La mode aidant, le phénomène des nouveaux animaux de compagnie
prend de l'ampleur. Le lieutenant-colonel Dominique Grandjean, vétérinaire
biologiste en chef à la brigade de sapeurs-pompiers de Paris, s'inquiète
: " La population réelle de ces animaux est impossible à
évaluer, car leurs propriétaires ne les déclarent pas toujours
aux services. Nous savons ainsi qu'il y a des fauves à Paris, mais ils
sont difficiles à répertorier. L'an dernier, nous avons capturé
soixante-quinze NAC, principalement des serpents, des iguanes et des singes.
Cependant, nous sommes de plus en plus confrontés à des espèces
de taille exceptionnelle. " En août 2000, les hommes du sergent-chef
Jondeau se sont ainsi retrouvés aux prises avec un python molure long
de 7 mètres et pesant 60 kilos ! Le reptile s'était échappé
de son terrarium aménagé dans un pavillon de Villeneuve-le-Roi,
en Seine-et-Marne, par son propriétaire alors parti en vacances. Alertés
par un voisin, les sapeurs-pompiers ont eu toutes les peines du monde à
maîtriser le monstre doté d'une force herculéenne.
Pour ces spécialistes, le pire est encore à venir. Les amateurs
n'hésitent plus en effet, à se procurer des animaux exotiques
par des moyens détournés en toute illégalité. La
présence de singes magots en milieu urbain est un exemple, parmi d'autres,
de ce trafic clandestin. Originaires du Maroc, ces primates sont protégés
par la Convention de Washington qui réglemente le commerce et les importations
d'animaux. Olivier Jondeau raconte : " Au début, leurs propriétaires
les traitent comme des bébés. Mais au début de quelques
mois, ils déchantent, car ces singes, en devenant adultes, développent
une grande agressivité. L'an dernier, nous en avons capturé six
: ils s'étaient échappés, ou bien on s'en était
débarrassé. Quoi qu'il en soit, ils représentent un réel
danger pour la population. "
En raison des risques que les animaux font courir, toute intervention doit s'effectuer
dans l'heure qui suit l'appel au secours. Pour cela, les pompiers disposent
d'un matériel adapté à chaque type de capture : tenue de
protection de cinq centimètres d'épaisseur contre les morsures,
filets, perches avec lasso, pinces, crochets.
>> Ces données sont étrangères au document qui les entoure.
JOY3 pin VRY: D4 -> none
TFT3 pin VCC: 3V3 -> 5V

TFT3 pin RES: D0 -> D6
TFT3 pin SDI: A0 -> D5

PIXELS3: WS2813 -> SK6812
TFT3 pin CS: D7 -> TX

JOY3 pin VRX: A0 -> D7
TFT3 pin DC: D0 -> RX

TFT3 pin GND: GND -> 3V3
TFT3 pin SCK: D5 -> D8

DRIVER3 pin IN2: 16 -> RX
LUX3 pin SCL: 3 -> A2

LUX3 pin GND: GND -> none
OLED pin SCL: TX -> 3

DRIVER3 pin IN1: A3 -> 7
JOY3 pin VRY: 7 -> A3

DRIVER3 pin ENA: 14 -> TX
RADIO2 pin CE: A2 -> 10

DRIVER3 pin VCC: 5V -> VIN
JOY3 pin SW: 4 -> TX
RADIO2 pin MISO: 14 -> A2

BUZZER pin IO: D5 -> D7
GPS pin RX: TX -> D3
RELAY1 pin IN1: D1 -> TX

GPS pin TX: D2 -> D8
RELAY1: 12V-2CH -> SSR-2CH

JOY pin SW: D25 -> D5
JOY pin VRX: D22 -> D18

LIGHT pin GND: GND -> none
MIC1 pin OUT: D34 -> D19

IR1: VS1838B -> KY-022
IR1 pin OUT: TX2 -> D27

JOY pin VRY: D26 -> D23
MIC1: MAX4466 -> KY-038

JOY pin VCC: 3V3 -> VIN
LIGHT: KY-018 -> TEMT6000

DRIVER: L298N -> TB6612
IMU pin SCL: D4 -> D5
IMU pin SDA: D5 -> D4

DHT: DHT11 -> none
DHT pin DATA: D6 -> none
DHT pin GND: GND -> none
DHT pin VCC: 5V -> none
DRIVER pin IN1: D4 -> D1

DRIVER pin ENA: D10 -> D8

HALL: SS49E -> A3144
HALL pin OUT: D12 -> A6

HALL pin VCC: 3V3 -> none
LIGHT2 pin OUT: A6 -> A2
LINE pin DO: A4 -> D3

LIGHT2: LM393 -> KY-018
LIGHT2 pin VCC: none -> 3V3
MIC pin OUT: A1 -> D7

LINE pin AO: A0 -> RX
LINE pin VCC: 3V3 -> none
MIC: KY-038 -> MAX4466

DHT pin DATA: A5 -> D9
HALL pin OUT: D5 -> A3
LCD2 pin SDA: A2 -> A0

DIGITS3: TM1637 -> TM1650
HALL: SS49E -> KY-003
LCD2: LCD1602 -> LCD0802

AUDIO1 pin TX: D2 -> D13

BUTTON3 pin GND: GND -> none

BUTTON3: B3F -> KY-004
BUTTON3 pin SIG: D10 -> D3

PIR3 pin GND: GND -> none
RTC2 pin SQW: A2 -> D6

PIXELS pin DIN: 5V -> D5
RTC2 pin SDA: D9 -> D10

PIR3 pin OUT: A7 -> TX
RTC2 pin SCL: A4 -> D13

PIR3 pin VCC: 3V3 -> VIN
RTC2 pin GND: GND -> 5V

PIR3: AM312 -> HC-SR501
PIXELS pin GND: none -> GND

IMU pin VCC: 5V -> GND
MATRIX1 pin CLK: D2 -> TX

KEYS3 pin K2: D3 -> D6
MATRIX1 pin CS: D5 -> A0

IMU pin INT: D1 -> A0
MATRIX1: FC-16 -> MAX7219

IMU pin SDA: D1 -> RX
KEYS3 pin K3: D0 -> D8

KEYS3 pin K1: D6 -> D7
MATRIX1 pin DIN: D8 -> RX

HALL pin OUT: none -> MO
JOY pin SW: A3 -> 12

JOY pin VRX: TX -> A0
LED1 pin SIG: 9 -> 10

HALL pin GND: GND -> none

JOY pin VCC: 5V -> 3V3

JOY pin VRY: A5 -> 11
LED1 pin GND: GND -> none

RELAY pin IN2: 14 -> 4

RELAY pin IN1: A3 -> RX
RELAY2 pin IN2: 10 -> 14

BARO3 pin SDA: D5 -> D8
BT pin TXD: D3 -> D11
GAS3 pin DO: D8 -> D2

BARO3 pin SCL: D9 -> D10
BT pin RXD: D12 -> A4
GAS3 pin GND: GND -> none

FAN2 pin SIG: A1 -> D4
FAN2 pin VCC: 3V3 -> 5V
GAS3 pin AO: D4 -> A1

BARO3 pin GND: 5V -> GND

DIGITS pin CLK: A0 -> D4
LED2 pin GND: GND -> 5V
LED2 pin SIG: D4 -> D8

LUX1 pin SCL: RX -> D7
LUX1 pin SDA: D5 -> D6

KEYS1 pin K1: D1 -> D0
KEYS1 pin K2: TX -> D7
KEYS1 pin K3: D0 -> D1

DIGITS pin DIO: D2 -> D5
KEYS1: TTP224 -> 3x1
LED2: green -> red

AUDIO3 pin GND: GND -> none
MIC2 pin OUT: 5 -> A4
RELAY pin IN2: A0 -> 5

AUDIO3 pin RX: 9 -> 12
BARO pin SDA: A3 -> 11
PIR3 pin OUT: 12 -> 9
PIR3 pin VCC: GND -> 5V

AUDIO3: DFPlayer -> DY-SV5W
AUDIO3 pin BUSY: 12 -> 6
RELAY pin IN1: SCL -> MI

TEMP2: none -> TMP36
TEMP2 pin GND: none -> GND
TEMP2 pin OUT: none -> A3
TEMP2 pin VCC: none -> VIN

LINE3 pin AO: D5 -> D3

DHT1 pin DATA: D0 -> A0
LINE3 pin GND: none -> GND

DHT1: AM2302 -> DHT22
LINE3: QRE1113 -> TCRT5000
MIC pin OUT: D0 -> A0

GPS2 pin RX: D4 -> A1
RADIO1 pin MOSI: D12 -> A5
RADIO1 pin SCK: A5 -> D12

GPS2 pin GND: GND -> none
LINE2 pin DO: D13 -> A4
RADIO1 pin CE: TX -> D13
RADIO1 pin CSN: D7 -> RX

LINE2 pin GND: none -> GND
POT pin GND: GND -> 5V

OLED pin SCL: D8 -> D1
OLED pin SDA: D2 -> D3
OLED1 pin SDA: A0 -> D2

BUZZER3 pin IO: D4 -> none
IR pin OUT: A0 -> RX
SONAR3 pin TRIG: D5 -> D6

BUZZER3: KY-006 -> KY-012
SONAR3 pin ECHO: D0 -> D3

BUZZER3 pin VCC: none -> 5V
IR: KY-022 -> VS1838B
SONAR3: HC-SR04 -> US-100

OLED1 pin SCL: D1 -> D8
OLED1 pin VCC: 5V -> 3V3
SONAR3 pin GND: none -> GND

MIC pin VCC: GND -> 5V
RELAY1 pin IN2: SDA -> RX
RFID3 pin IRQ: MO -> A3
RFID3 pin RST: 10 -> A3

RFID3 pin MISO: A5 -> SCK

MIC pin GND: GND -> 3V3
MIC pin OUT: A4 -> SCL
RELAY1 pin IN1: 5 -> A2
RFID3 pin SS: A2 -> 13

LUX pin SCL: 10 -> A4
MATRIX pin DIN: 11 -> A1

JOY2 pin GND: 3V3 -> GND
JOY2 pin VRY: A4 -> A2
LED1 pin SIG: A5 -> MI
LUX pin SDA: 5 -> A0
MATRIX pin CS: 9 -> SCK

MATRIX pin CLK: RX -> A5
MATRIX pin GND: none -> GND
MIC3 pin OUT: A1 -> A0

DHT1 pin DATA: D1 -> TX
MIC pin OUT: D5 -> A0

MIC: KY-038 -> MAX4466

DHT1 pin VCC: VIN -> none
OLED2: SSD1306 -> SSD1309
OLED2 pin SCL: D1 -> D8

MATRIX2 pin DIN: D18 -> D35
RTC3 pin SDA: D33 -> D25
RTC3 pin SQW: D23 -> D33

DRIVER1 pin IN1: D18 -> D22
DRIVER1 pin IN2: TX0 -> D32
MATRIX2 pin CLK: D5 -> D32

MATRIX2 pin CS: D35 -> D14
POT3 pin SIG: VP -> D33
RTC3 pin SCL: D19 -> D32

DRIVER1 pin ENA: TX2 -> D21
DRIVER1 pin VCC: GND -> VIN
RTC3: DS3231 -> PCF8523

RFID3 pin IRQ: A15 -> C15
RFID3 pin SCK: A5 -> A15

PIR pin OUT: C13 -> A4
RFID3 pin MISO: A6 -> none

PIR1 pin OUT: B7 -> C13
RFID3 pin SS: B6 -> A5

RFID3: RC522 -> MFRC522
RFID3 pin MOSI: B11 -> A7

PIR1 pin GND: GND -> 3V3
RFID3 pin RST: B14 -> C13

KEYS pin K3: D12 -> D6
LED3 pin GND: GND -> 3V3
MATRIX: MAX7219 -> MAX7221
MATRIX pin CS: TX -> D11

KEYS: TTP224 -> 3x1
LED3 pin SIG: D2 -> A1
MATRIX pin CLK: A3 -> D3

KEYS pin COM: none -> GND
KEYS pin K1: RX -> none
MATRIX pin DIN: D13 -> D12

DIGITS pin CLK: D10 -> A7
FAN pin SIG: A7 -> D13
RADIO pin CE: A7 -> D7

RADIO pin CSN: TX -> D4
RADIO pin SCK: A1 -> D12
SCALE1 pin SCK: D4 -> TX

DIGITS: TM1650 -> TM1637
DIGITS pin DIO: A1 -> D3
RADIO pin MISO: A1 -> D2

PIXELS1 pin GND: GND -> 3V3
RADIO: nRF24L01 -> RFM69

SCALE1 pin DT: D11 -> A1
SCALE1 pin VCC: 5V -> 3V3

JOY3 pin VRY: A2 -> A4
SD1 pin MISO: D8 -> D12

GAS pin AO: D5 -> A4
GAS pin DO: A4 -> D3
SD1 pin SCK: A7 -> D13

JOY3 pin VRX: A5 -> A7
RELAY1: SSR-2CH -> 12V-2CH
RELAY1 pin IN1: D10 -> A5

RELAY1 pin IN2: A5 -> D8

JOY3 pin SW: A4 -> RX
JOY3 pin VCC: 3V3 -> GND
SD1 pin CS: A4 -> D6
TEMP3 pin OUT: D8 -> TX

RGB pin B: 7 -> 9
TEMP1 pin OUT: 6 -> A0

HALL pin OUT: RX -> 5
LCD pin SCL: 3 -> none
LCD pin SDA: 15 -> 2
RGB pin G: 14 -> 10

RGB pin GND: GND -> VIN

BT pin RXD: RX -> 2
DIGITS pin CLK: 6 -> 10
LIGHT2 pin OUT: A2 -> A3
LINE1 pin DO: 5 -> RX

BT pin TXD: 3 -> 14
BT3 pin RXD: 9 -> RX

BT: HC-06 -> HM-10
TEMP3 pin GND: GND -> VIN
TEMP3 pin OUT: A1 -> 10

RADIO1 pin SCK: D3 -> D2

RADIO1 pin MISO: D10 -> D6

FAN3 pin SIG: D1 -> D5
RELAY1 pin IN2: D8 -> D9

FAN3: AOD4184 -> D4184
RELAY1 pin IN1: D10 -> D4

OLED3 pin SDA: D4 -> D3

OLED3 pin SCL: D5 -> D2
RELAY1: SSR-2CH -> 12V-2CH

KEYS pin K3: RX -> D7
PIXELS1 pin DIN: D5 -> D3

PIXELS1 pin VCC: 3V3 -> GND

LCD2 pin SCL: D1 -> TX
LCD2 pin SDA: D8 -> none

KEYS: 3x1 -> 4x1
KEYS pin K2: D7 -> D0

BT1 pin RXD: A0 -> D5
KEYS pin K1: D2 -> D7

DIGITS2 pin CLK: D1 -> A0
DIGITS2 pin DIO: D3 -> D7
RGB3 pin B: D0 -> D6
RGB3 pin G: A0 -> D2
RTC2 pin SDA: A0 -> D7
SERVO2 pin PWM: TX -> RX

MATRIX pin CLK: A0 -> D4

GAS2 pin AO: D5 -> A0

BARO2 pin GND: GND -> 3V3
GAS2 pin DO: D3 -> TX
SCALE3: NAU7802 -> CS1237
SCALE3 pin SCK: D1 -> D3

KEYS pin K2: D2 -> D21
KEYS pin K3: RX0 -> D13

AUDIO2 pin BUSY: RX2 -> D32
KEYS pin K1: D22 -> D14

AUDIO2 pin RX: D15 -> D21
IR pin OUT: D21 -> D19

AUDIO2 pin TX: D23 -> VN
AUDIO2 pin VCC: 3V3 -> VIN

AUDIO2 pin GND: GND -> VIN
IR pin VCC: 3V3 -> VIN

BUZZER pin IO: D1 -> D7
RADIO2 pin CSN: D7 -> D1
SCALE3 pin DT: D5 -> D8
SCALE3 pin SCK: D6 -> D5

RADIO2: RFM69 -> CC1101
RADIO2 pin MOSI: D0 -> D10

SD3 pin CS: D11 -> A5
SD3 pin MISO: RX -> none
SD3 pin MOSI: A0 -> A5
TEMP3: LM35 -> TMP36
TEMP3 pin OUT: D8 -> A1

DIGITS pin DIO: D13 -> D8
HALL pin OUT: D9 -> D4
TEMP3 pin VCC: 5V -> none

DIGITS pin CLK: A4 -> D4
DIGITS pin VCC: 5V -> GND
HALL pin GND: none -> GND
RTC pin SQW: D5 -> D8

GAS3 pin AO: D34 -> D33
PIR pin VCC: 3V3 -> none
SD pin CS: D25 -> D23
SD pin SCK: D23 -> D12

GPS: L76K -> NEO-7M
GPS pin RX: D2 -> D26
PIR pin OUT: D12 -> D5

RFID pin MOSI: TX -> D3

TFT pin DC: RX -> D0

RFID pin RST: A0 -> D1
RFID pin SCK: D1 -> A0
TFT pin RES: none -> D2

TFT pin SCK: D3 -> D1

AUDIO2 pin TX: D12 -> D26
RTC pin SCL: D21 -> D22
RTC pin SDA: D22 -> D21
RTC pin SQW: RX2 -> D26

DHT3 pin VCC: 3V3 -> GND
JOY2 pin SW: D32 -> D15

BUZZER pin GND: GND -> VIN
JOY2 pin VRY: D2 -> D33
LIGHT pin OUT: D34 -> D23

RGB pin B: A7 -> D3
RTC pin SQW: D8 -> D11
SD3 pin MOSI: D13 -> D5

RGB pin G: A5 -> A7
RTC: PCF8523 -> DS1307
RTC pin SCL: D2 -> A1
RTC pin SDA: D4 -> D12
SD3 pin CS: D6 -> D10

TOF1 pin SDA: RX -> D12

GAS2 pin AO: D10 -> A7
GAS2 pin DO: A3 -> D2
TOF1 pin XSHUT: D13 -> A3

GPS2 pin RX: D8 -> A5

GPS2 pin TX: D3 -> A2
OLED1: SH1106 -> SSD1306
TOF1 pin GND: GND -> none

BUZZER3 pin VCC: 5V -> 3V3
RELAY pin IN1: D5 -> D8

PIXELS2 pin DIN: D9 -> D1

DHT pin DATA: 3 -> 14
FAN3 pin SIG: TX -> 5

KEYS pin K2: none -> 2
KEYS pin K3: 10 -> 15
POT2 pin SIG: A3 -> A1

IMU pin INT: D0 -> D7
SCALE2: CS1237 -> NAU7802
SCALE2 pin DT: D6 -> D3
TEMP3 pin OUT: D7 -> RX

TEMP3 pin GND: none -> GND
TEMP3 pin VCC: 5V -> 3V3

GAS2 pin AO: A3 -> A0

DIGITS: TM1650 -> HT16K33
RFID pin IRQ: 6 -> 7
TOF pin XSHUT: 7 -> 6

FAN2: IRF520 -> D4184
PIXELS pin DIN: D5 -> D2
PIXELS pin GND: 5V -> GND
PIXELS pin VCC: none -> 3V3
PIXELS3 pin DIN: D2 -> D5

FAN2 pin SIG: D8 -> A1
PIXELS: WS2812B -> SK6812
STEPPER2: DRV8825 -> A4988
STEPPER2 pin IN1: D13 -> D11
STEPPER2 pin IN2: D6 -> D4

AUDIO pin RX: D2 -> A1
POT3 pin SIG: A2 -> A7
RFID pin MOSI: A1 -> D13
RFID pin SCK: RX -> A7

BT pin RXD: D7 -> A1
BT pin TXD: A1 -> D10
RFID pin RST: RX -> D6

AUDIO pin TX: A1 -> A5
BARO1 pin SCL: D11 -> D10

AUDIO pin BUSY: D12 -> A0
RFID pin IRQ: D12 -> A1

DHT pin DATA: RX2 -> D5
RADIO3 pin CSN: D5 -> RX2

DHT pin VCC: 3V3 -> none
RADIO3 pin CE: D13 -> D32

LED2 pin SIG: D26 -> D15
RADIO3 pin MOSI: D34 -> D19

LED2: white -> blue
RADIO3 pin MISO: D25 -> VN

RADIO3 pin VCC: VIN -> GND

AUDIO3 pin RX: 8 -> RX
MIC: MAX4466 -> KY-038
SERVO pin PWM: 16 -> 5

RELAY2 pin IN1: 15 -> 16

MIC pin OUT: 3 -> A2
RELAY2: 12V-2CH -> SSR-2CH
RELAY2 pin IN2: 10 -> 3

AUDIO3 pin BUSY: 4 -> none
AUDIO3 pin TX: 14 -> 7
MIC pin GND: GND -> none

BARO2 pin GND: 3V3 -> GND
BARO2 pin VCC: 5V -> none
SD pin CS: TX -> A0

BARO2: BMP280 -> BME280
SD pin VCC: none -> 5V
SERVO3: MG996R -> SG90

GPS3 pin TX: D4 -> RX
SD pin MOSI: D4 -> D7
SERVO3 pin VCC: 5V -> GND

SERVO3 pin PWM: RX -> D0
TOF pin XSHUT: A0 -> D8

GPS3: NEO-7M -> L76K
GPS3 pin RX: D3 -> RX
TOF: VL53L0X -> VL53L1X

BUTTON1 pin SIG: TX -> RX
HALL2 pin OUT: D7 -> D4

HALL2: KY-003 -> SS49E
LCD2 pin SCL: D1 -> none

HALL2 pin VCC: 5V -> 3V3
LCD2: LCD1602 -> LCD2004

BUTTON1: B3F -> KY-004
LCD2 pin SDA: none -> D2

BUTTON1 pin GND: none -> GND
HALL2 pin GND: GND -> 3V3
Et surtout, un pistolet et un
fusil hypodermiques pour l'anesthésie à distance. Olivier Jondeau
précise : " Face à un pit-bull, on peut rester maître
du jeu en imposant son autorité. Mais un sanglier ou un singe sont des
animaux très mobiles qui nécessitent la mise en place d'un large
périmètre de sécurité. Le seul moyen de les stopper
est de les endormir avec des fléchettes, sous contrôle vétérinaire.
"
Malheureusement, la spécialité d'équipier animalier n'est
pas reconnue dans les textes réglementaires. La constitution d'un groupe
au sein d'un service départemental d'incendie et de secours (SDIS) est
laissée à la libre appréciation de son directeur. A Lyon
par exemple, ce type d'intervention n'est pas considéré comme
faisant partie des missions des sapeurs-pompiers. Les vétérinaires
s'insurgent contre ce manque d'intérêt. Ils soulignent que les
NAC, en particulier ceux importés illégalement, peuvent être
porteurs de graves maladies virales. Olivier Jondeau insiste : " Les primates,
notamment, sont de véritables vecteurs d'épidémies. Quand
nous en capturons un, nous le soumettons à une expertise vétérinaire,
qui conduit parfois à sa mise en quarantaine. " En ce sens, les
équipes animalières oeuvrent aux avants-postes d'un réseau
national de veille sanitaire visant à sécuriser les populations.
La découverte dans le Gard, en 1998, d'un cas de rage, diagnostiqué
sur un chien importé clandestinement du Maroc, en est une parfaite illustration.